5. Make incisions in the meat with a sharp knife and insert pieces of garlic into them, thus studding the entire meaty part of the knuckle.

6. Place the knuckle in a bowl of appropriate size and cover with beer – it should reach at least halfway up the preparation (ideally, the meat is fully submerged, but in that case, much more beer will be needed). Leave the knuckle to marinate for at least 4 hours (overnight is fine), turning it every 30 minutes so that the beer soaks the preparation evenly from all sides.

7. Then transfer the knuckle to a tall pot and fill it with roughly chopped carrots, onions, and all the spices.

8. Add water until the preparation is completely covered by the liquid and add salt. Boil the knuckle for 2 hours.

9. After the indicated time, remove it from the pot, dry it, and transfer it to a baking dish. The oven should be preheated to 180 degrees.

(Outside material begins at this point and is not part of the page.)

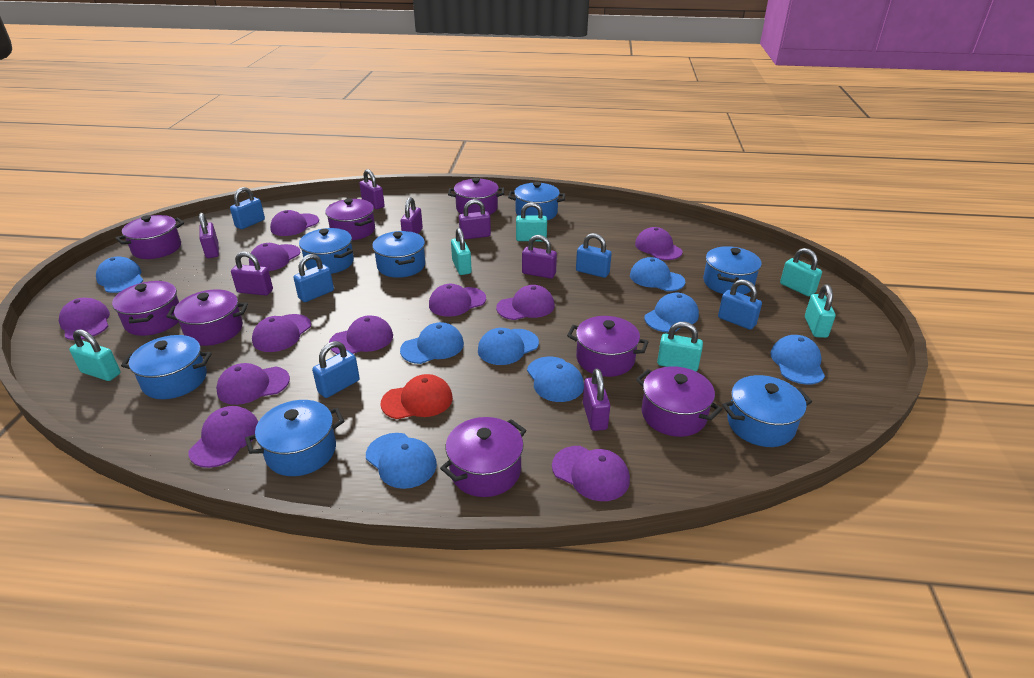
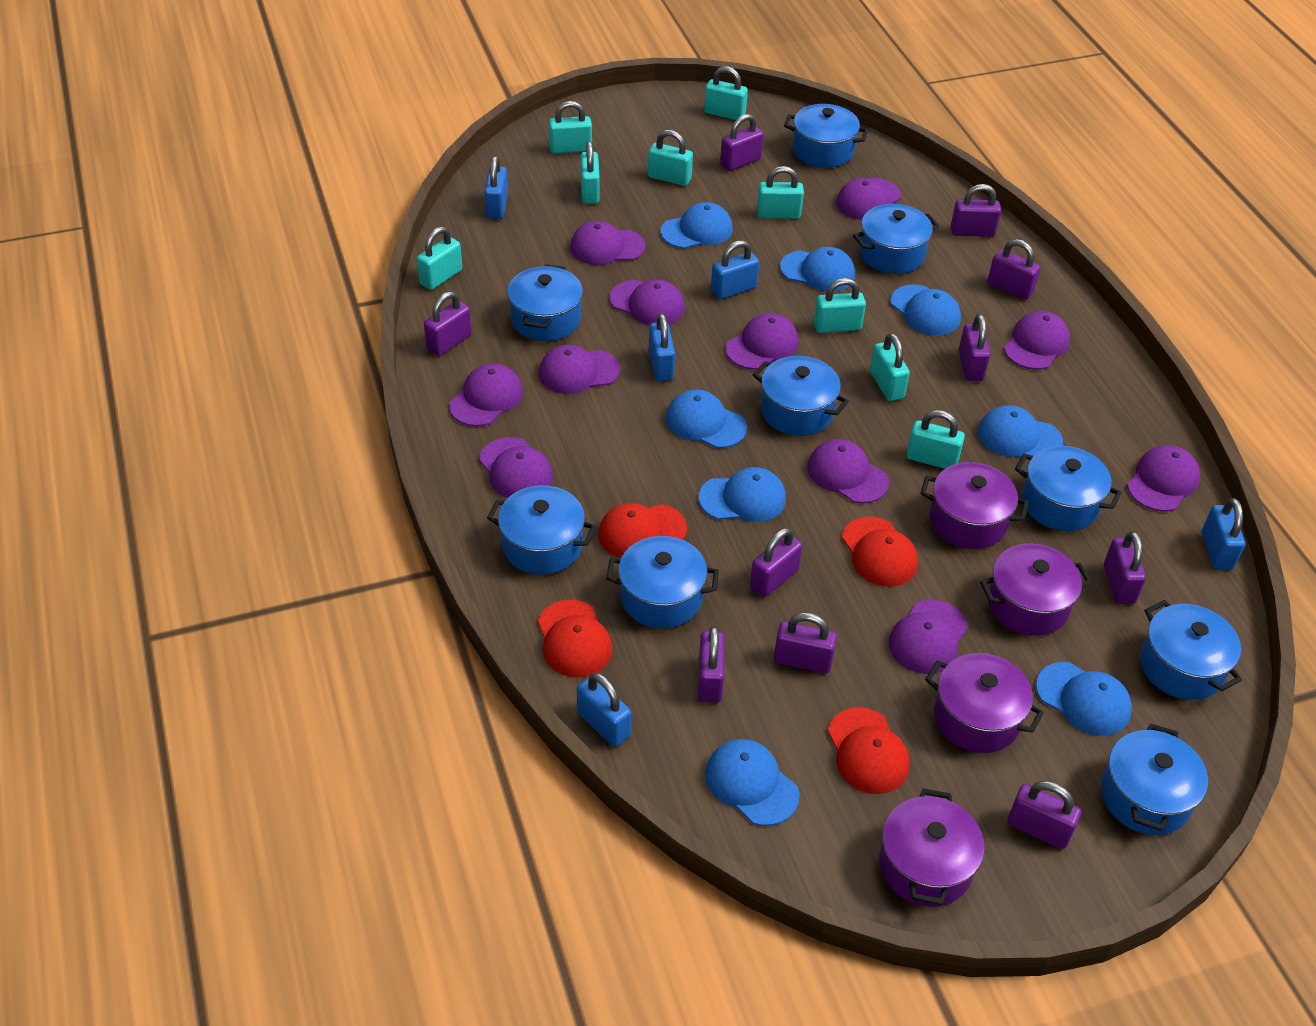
blue pot: 7 -> 9
purple padlock: 7 -> 10
purple pot: 8 -> 4
red cap: 1 -> 4
turquoise padlock: 6 -> 9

10. Prepare the sauce by combining all the components for it together.

11. Coat the meat on the sides and skin with the sauce on all sides.

12. Place the dish in the oven on a medium rack. After about 40-50 minutes, the skin will have golden edges, and the knuckle can be removed from the oven.

While the pork knuckle Czech style is cooking, a special atmosphere of ancient Prague is already being created in the house. This mainly happens due to the spread of the aromas of simmering beer, garlic, and spices. When served hot, the knuckle literally melts in the mouth, the tender and juicy pieces just dissolve, and the firm skin in a sweet-salty glaze further emphasizes the tender structure of the meat. The knuckle is served as a standalone dish, but often – together with sauerkraut. If the meat is cooled in the refrigerator, it can then be sliced very thin for sandwiches.